おさななじみふたり
長雨が続く日々。
学校へ行く余裕はなく欠席が続いているが、特別措置がとられ欠席にはなっていない。
しかし今日は夜の学校に、麗音愛はいる。
椿と剣一は別次元に連れ去られた……それが麗音愛の今の予想だ。
水環学園
あの夜から全てが始まった。
そして此処で麗音愛と椿、美子は紅夜の世界に引き込まれた。
何か手掛かりはないかと、そう思ったのだ。
白夜団関係者が数名、校庭や校舎内もそれぞれ分散し穢れの濃度や邪流の流れを計測している。

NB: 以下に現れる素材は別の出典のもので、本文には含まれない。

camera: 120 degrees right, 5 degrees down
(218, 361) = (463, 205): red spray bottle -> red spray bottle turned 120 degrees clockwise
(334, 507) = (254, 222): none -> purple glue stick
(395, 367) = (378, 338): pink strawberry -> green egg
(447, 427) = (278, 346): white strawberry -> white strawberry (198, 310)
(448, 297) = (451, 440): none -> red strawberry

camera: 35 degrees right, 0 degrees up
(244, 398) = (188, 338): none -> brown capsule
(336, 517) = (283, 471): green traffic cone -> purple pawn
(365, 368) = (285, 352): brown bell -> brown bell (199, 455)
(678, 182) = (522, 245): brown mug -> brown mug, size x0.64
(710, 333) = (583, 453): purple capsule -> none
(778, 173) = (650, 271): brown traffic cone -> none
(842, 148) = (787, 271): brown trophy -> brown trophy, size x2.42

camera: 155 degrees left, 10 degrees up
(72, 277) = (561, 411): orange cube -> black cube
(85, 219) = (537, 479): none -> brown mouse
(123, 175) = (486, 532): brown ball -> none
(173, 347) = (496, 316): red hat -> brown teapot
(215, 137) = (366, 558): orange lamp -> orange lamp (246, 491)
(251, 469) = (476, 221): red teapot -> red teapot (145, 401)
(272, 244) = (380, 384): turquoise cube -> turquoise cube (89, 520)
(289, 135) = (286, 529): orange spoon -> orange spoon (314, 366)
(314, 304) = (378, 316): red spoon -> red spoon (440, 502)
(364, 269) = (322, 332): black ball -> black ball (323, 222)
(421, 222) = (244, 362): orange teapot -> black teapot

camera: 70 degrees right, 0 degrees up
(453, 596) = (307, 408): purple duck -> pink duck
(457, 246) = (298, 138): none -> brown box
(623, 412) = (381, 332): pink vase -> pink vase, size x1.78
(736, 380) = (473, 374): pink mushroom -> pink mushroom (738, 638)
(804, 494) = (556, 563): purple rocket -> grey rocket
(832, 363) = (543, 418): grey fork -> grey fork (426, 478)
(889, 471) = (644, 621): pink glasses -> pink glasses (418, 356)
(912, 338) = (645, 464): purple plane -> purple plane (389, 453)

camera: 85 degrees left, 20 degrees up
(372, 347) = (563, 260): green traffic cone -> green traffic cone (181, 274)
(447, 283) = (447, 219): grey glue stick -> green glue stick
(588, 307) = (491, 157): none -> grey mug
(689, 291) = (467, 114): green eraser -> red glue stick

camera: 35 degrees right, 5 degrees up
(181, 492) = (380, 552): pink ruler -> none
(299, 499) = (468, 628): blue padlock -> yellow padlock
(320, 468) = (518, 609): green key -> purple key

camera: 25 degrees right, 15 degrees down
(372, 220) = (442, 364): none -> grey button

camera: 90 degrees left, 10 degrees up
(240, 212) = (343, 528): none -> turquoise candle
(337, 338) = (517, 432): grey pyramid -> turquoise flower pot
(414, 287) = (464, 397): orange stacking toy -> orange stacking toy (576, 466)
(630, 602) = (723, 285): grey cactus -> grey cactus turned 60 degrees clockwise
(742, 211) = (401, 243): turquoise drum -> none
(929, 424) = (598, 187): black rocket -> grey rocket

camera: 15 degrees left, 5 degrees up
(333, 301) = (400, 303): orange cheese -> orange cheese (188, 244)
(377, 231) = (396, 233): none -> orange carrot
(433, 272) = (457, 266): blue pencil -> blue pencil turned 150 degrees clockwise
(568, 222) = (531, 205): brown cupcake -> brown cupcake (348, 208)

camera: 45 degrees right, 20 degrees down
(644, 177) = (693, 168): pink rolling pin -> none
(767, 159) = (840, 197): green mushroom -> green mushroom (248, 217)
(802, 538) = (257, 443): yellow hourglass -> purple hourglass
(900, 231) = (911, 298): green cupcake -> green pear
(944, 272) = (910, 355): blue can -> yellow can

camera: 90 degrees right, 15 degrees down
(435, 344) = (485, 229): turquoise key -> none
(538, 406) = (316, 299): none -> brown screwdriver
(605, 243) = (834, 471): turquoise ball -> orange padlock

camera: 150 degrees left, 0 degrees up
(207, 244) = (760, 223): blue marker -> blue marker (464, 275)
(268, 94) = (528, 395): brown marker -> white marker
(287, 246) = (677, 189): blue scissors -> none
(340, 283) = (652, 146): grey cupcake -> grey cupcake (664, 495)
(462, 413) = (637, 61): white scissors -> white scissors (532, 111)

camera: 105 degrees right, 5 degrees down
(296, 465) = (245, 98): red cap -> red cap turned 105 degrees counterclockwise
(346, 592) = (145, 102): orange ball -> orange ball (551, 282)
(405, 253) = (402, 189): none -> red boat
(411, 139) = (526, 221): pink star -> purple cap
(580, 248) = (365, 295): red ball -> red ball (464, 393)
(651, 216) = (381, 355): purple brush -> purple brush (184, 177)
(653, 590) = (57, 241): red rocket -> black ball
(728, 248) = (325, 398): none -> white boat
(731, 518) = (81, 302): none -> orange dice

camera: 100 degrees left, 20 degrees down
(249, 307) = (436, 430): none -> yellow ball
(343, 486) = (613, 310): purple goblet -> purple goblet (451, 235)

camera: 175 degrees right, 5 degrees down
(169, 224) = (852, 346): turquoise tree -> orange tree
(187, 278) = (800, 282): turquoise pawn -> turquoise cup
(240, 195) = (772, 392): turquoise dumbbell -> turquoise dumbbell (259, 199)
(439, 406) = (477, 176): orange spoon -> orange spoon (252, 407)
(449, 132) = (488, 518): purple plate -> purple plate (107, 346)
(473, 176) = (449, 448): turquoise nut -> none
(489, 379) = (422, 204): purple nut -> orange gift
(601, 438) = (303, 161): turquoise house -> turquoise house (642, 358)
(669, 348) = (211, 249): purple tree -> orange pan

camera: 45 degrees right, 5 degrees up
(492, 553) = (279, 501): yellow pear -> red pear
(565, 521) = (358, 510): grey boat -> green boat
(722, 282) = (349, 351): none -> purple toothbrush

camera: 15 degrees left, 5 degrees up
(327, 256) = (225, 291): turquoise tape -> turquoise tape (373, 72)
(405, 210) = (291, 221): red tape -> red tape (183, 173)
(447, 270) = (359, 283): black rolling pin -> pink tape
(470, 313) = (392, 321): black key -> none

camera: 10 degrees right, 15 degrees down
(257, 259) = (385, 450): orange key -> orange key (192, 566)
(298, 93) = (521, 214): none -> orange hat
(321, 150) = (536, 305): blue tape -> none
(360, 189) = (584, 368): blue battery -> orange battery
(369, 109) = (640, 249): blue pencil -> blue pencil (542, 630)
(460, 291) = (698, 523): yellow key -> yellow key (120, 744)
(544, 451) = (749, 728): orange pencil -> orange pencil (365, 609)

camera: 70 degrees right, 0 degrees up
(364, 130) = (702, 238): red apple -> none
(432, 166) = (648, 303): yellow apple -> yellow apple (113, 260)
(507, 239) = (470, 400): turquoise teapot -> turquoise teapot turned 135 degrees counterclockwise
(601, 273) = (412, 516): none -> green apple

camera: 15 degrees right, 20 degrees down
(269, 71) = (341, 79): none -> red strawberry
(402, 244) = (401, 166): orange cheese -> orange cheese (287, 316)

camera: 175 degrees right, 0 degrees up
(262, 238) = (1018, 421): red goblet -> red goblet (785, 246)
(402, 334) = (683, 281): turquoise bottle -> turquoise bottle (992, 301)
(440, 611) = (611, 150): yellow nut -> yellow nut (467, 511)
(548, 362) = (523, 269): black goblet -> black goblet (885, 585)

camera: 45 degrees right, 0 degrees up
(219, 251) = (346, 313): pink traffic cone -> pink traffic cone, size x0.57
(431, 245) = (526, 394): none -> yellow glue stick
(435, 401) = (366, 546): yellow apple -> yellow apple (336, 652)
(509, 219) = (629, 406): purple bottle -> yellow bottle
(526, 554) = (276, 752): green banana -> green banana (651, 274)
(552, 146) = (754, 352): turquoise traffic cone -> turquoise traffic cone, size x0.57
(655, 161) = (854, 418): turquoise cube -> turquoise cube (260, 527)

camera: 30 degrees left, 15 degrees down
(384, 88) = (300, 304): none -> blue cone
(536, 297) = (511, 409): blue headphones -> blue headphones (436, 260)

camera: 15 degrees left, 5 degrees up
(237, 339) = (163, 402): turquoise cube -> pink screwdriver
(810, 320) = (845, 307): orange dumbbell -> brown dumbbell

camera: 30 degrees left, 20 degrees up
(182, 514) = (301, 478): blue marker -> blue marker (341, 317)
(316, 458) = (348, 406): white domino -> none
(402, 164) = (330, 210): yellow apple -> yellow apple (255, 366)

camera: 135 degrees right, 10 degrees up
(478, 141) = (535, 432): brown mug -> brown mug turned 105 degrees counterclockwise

麗音愛と、そして美子も自ら志願して学園調査に参加した。
「玲央、昼間は他の場所で妖魔退治もしてきたんでしょ。少し休もうよ」
図書館を調べに来た二人。
美子は図書室内の部室の鍵を開けて、すぐポットを手に取った。
「もうそんな時間か」
「班長には好きに休憩とってって言われてるしさ。おにぎり作ってきたの」
「ありがとう」
気持ち的には休んではいられないが、麗音愛も周りに心配をかけている事は痛いほどにわかってる。
美子に言われるまま椅子に座った。
まるで、あの始まりの夜のようだ。
「美子」
「ん~? コーヒーより、お茶だよね? おにぎりは鮭と昆布と梅干……」
「大丈夫?」
「ん?」
椿と剣一がいなくなって、皆が動揺した。当然の事だ。
そんななか美子は荒れている佐伯ヶ原と爽子をなだめたり、梨里や龍之介の精神面でもサポートしているようだと椿の補佐をしていた字気から聞いたのだ。
しかし今回、行方不明になっている剣一は……美子の長年の想い人。
だった、と言っていいのかも麗音愛にはわからない。
「俺も……すごく動揺して、情けないくらい泣き喚いたりした……今も、こうやって美子の優しさにも支えてもらってる」
「うん……」
「だから美子も無理しなくていいから」
「な、なによぉ……無理なんて……」
「俺にはいつだって、なんだってぶつけてきただろ……?」
苦笑いしながらアルミホイルのおにぎりを両手で持っていた美子。
ぐっと下を向き、おにぎりを握りしめた。
「玲央……け、剣一君……」
「うん」
きっと、その問いはタブーだと誰もが口にしないでいる。
「剣一君……死んで……ないよね?」
致死量の血液が残されていた。
それは血液の持ち主の死を表す。
「死んでない」
麗音愛は言い切った。
美子の瞳から涙が溢れる。
佐伯ヶ原や爽子も、皆が剣一が生きていると信じている。
美子も信じたいと強く思ってはいるが、麗音愛に確かめる事ができなかった。
「兄さんの魂はどこにもいない」
「……じゃあ本当に生きているんだよね?」
「死んでたら、絶対化けてでるだろ。あの兄貴がさ。タダで死ぬわけないよ」
「……うん……うん……」
「絶対、帰ってくるよ」
「私……私本当にバカでさ……」
いつも冷静に見える幼馴染。
だけど、その内心は普通の十七歳の女の子だ。
泣いて怒って叫んで、傷つく普通の女の子だ。
「自分勝手に……槍鏡翠湖と同化して……それなのに怖くなって自分勝手に逃げたくなって……! それで……玲央と椿ちゃんにっ……」
美子の頬に大粒の涙が伝って、しゃくり上げるように話す。
麗音愛は椅子から立って、美子の傍に行く。
「いっ命をかけて……同化剥がしを……しっ、してもらったのに……」
「うん」
「あっ……あの力があったらっ……も、もっと私も、強かったら……ふ、二人は、さらわれたり……しなかったかもっって……」
「美子、違うよ。そんな事ない」
「い、今あの力が……槍鏡翠湖があったら……ふっ二人を、た、助けられたかもしれないのに……もっと役に立てたのに……」
溢れる涙。
少しでも、皆のサポートをする事が今の自分にできる精一杯だと美子は懸命に動いていたのだ。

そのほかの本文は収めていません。